As an alternative to the exile of black women film directors, most choose to follow the independent route to success. This leads to less exposure and accolades than the movies that are released to theaters, but some black female directors consider this to be a bonus. Being in control of writing, producing and funding enables them to maintain creative and executive control of their product from concept through distribution. However, not having studio funding limits an independent film’s reach in the global market.

This does not extend to their white male counterparts like Quentin Tarantino for example, who is also considered an independent filmmaker. But eventually, Tarantino and others who resemble him are able to find private investors willing to fund their film or their scripts are sold to major studios that produce and distribute the movie. These opportunities are not as available to black women directors. However, there is one exception to the rule.  Julie Dash’s Daughters of the Dust was released in 1992 and it is considered the first independent film directed by an African American female producer to be distributed nationally. This success was achieved after vigilant strides on Dash’s behalf to fundraise. She funded the film with the assistance of donors, but no support from major movie studios. Other black women filmmakers have attempted to emulate Dash’s success with less luck.

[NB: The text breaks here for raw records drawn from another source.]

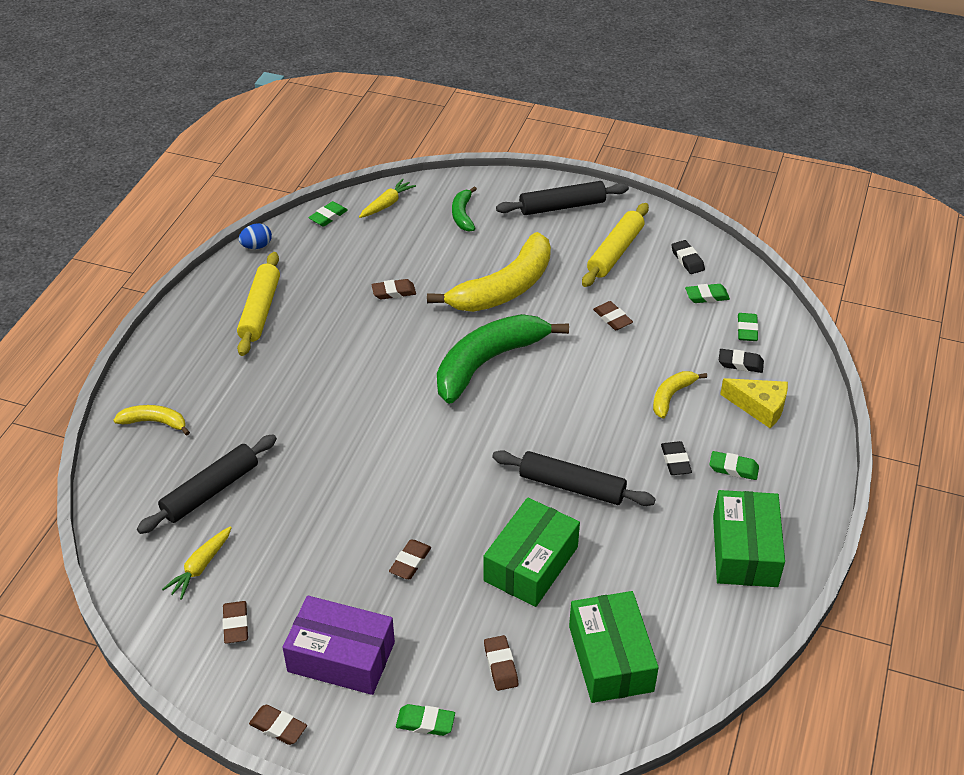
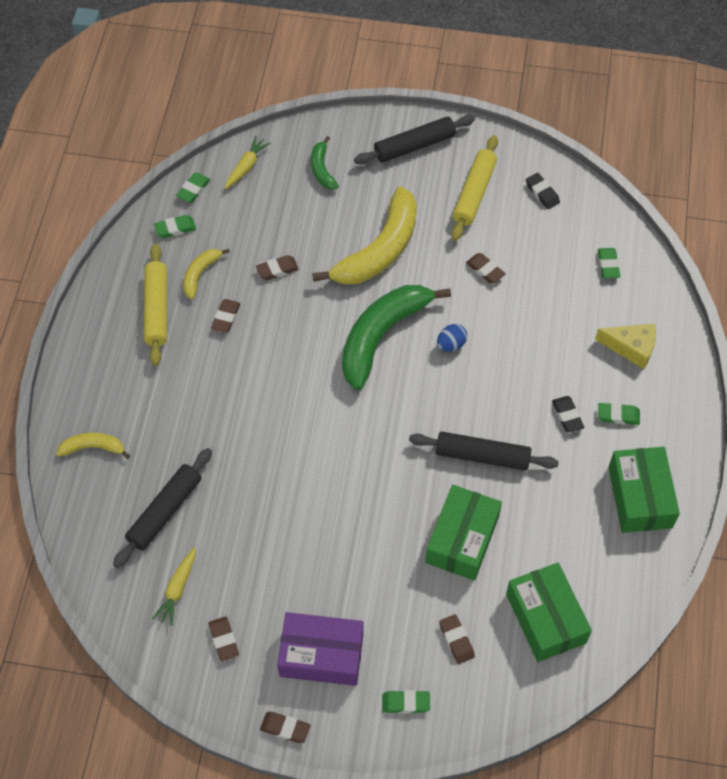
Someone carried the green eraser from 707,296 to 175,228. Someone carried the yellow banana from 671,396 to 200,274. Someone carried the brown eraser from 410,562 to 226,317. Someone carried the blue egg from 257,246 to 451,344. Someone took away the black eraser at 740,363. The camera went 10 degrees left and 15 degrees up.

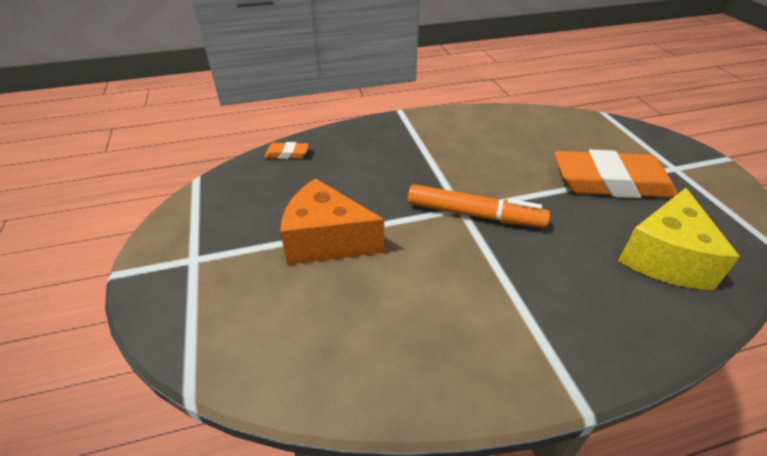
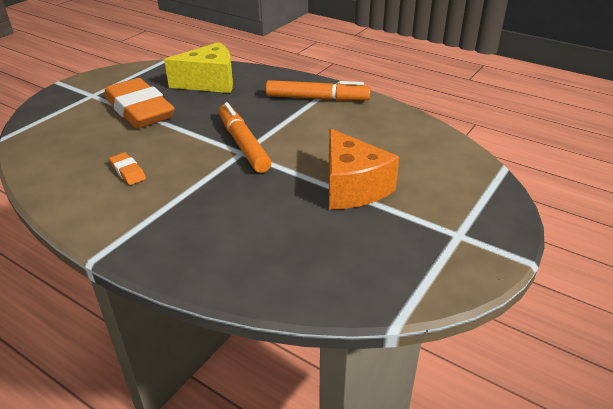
Someone carried the orange eraser from 287,154 to 128,172. Someone put down the orange marker at 317,98. The camera went 130 degrees left and 5 degrees down.

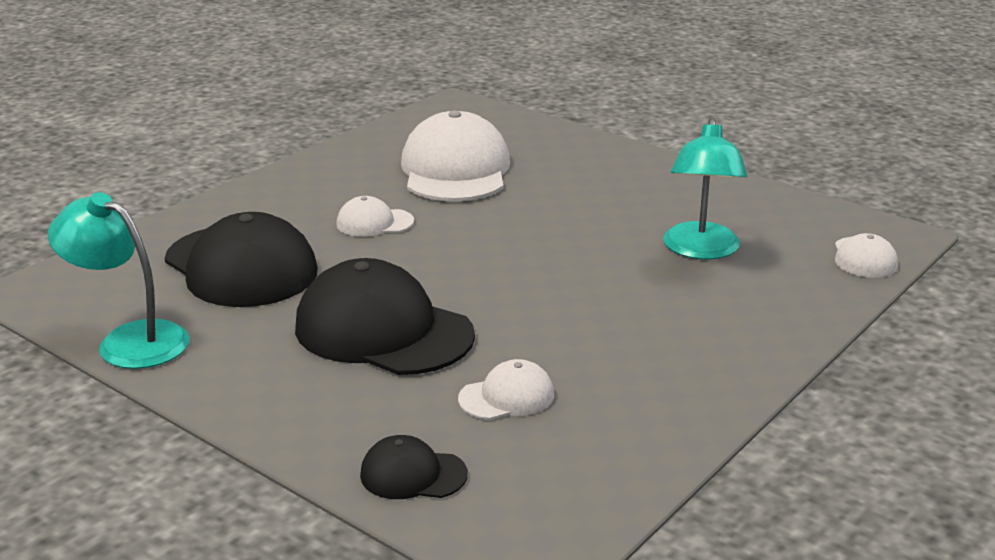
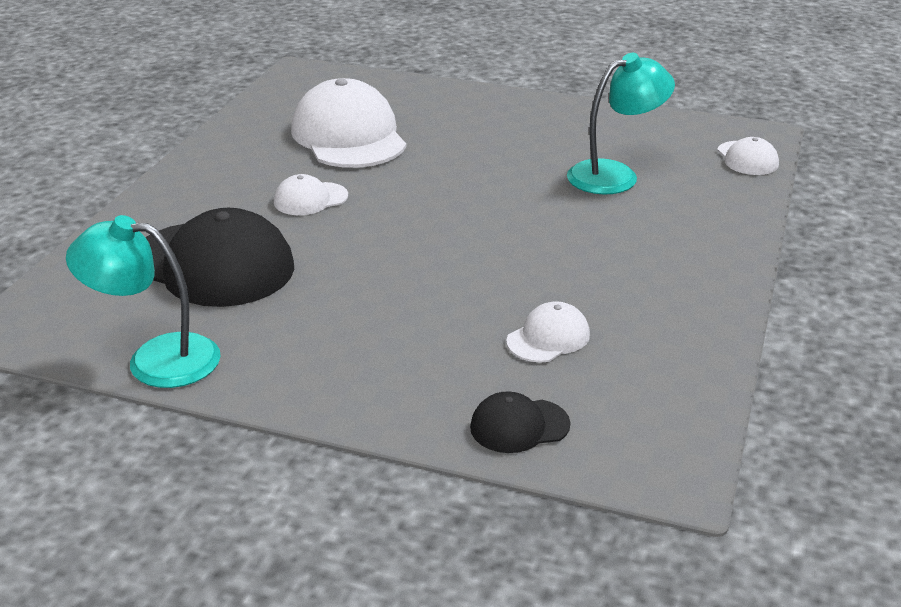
Someone rotated the turquoise lamp at 701,250 by 105 degrees counterclockwise. Someone took away the black cap at 383,331. The camera went 20 degrees left and 5 degrees up.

So black women, one of the most sought after audience demographics for movie studios, aren’t behind the camera providing insight into our culture. This leads to a misrepresentation of the black community on the silver screen. Often, we are caricatures of ourselves, as evidenced in Jumping the Broom and other projects, which leads to resentment for what the media machine represents in our communities.

There are a number of black women who submit applications to film school each fall, but there are a rare few who are altering the media landscape. Shonda Rhimes, the executive producer of ABC’s Scandal and Grey’s Anatomy, is one of the most prominent black women in Hollywood. Mara Brock Akil, who is responsible for The Game and Girlfriends, is another. But in filmmaking, Ava DuVernay is the queen of the hill. This is a deserving distinction. DuVernay is an inspiring director with an acute sense of how to connect with her audience through the silver screen. However, we are only as superb as our competition and she is reigning without a single challenger for her crown. Hopefully, this will change as major motion picture studios realize the importance of representation.

Maybe with persistence, dedication and lots of sacrifice, black women film directors can have another five movies financed by the “Big Six” between now and the next centennial.



Evette Dionne is an Illinois-based writer pursuing a Masters in Media Management and Women, Gender and Sexuality Studies at Southern Illinois University, Carbondale.  She is an intellectual instigator for several publications including Urban CuspUPTOWN, Africlectic and VIBE Vixen. She is also the managing editor of Full Figured News and HBCU Buzz. For more of her writings, check out her website You can also follow her on Twitter (@EvetteDionne).

This post originally appeared on The Feminist Wire. It was printed with permission.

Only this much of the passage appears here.